She has only to act according to circumstances, unable to do anything but abandon herself to that grace which can never mislead her. The work of a soul in this state of simplicity is nothing less than marvellous to eyes and minds divinely enlightened. Without rule, yet exactness itself; without measure, yet nothing better proportioned; without reflection, yet nothing more profound; without ingenuity, yet nothing better managed; without effort, yet nothing more efficacious; without forethought, yet nothing better fitted to unforeseen events.
The divine action frequently gives by means of spiritual reading knowledge which the authors never possessed. God makes use of the words and actions of others to inspire hidden truths. If He wills to enlighten us by such means, it is the part of the self-abandoned soul to accept them; and all means which become the instrument of the divine will possess an efficacy far surpassing their natural and apparent virtue.
A life of self-abandonment is characterized by mystery; it is a life which receives from God extraordinary miraculous gifts through commonplace, fortuitous events, chance encounters, where nothing is visible to human eyes but the ordinary workings of men’s minds and the natural course of the elements. Thus the simplest sermons, the most commonplace conversations, the least elevating books, become to these souls by virtue of the will of God sources of intelligence and wisdom. Therefore they carefully gather the crumbs of wisdom which the worldly-wise trample under foot. Everything is precious to them, everything enriches them; so that, while supremely indifferent to all things, they neglect or despise nothing, drawing profit from all.
When we behold God in all things, and use them by His order, it is not using creatures, but enjoying the divine action which transmits its gifts through these different channels. They are not of themselves sanctifying, but only as instruments of the divine action which can and frequently does communicate its graces to simple souls by means apparently contrary to the end proposed. Yes, divine grace can enlighten with clay as with the most subtle material, and its instrument is always efficacious. All things are alike to it. Faith never feels any need; she complains not of the lack of means apparently necessary to her advancement, for the divine Workman for whom she labors supplies all deficiencies by His will. This holy will is the whole virtue of all creatures.
[CHAPTER III.]
The Afflictions with which God visits the Soul are but Loving Artifices at which she will One Day rejoice.
Souls who walk in light sing canticles of joy; those who walk amid shadows sing anthems of woe. Let one and the other sing to the end the portion and anthem God assigns them. We must add nothing to what He has completed. There must flow every drop of this gall of divine bitterness with which He wills to inebriate them. Behold Jeremias and Ezechiel: theirs was the language of sighs and lamentations, and their only consolation was in the continuation of their lament. He who would have dried their tears would have deprived us of the most beautiful portions of the Holy Scriptures. The spirit that afflicts is the only one which can console. The streams of sorrow and consolation flow from the same source.

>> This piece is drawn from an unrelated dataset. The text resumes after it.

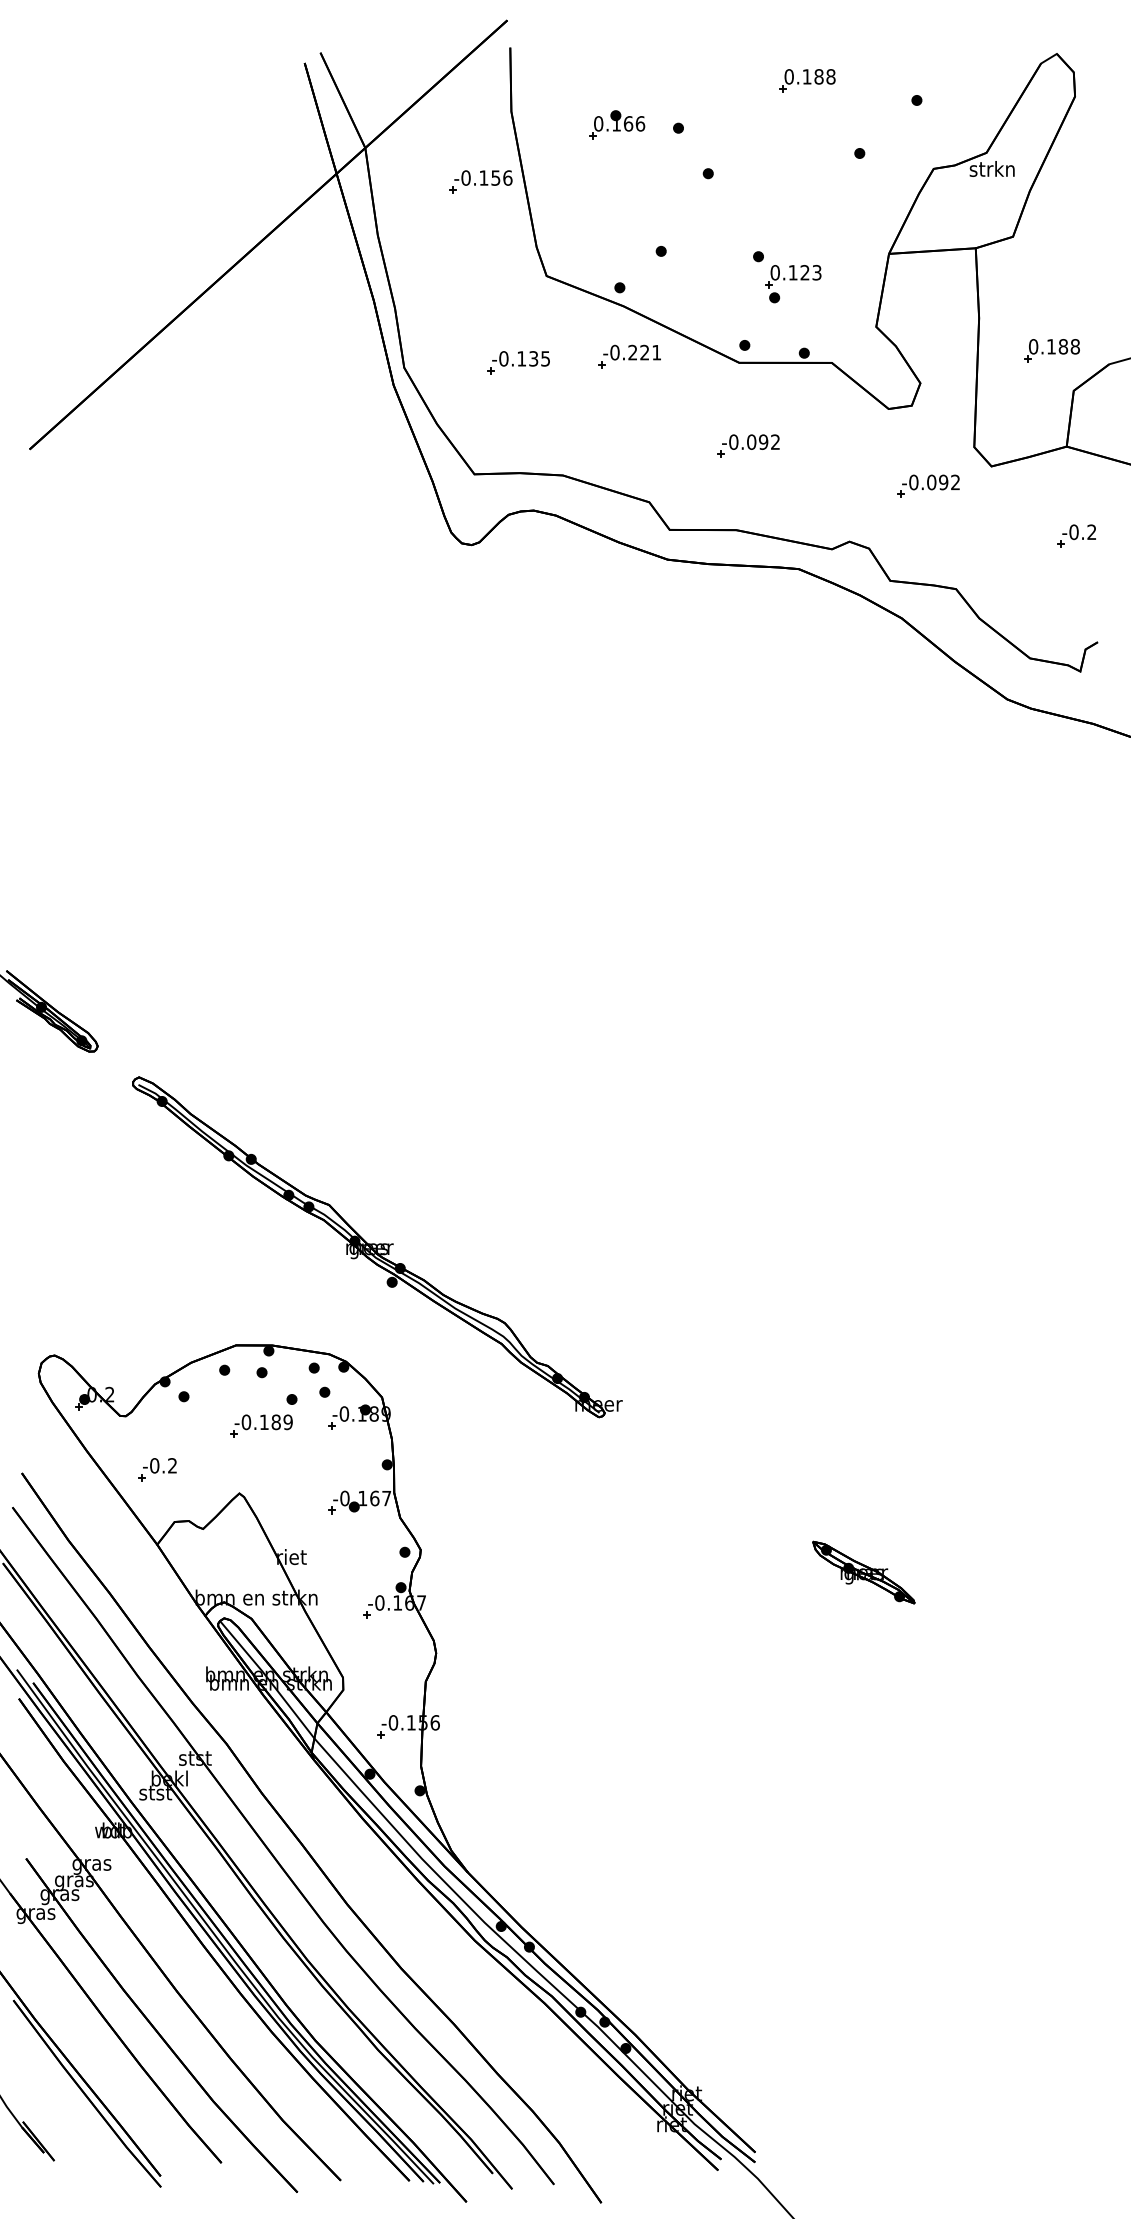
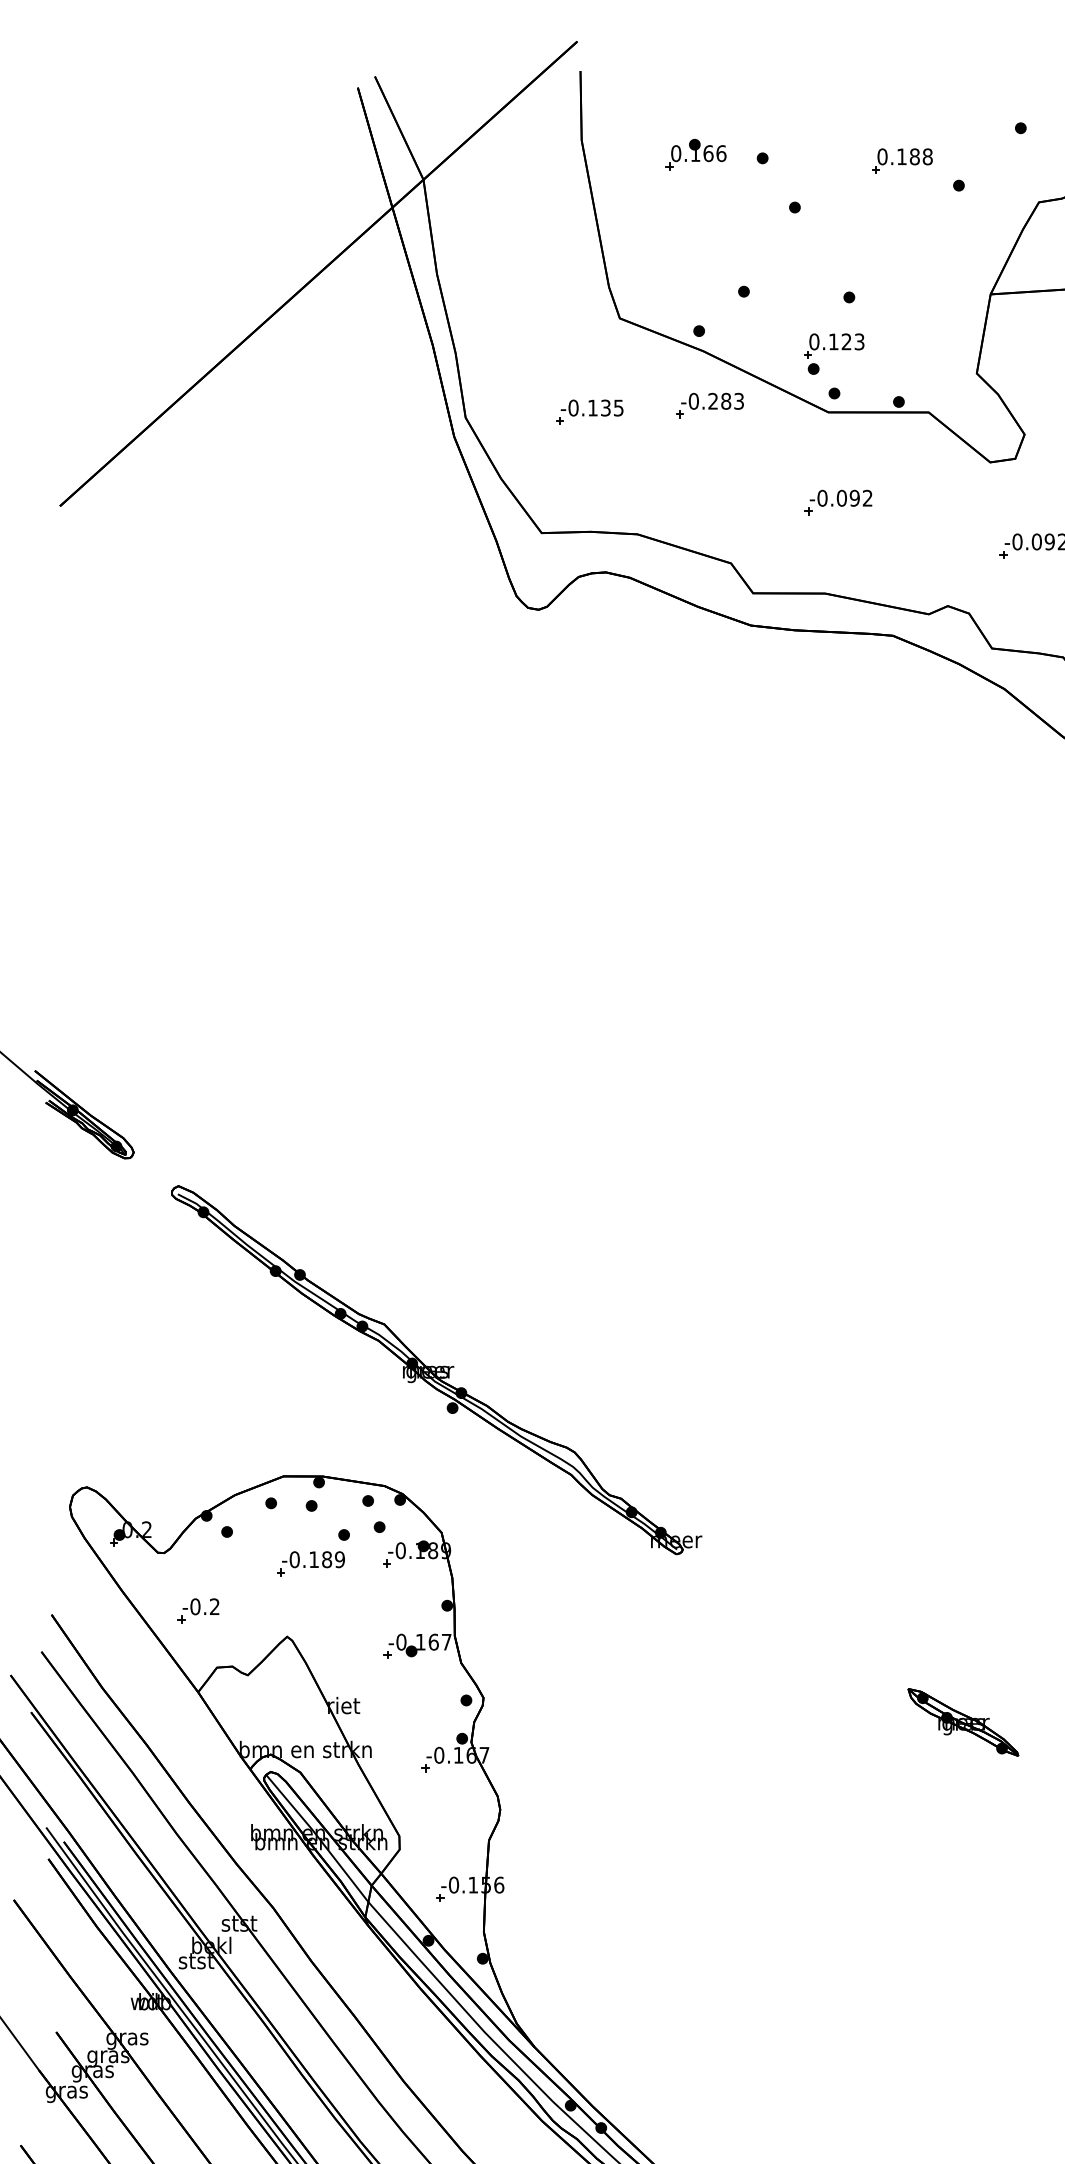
part: (807, 80) -> (902, 160), moved
part: (480, 181) -> (548, 216), removed
part: (793, 284) -> (834, 354), moved
text: (650, 352) -> (732, 401), -0.221 -> -0.283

When God astonishes a soul she must needs tremble; when He menaces, she cannot but fear. We have but to leave the divine operation to its own development; it bears within itself the remedy as well as the trial. Weep, dear souls; tremble, suffer disquiet and anguish; make no effort to escape these divine terrors, these heavenly lamentations. Receive into the depth of your being the waters of that sea of bitterness which inundated the soul of Christ. Continue to sow in tears at the will of divine grace, and insensibly by the same will their source shall be dried. The clouds will dissolve, the sun will shed its light, the springtime will strew your path with flowers, and your self-abandonment will manifest to you the whole extent of the admirable variety of the divine action.
Truly, man disquiets himself in vain! All that passes within him is like a dream. One shadow follows and effaces another, just as the fancies of sleep succeed one another, some troubling, others delighting, the mind. Man is the sport of these imaginations which consume one another, and the grand awakening will show the equal emptiness of them all. It will dissipate all illusions, and he will no longer heed the perils or fortunes of this dream called life.
Lord, can it not be said that Thy children sleep in Thy bosom during all the night of faith, while at Thy pleasure Thou fillest their souls with an infinite number and infinite variety of experiences which are in reality but holy and mysterious reveries? In this obscure night of the soul they are filled with veritable and awful terrors, with anguish and weariness which on the glorious day Thou wilt change into true and solid joys.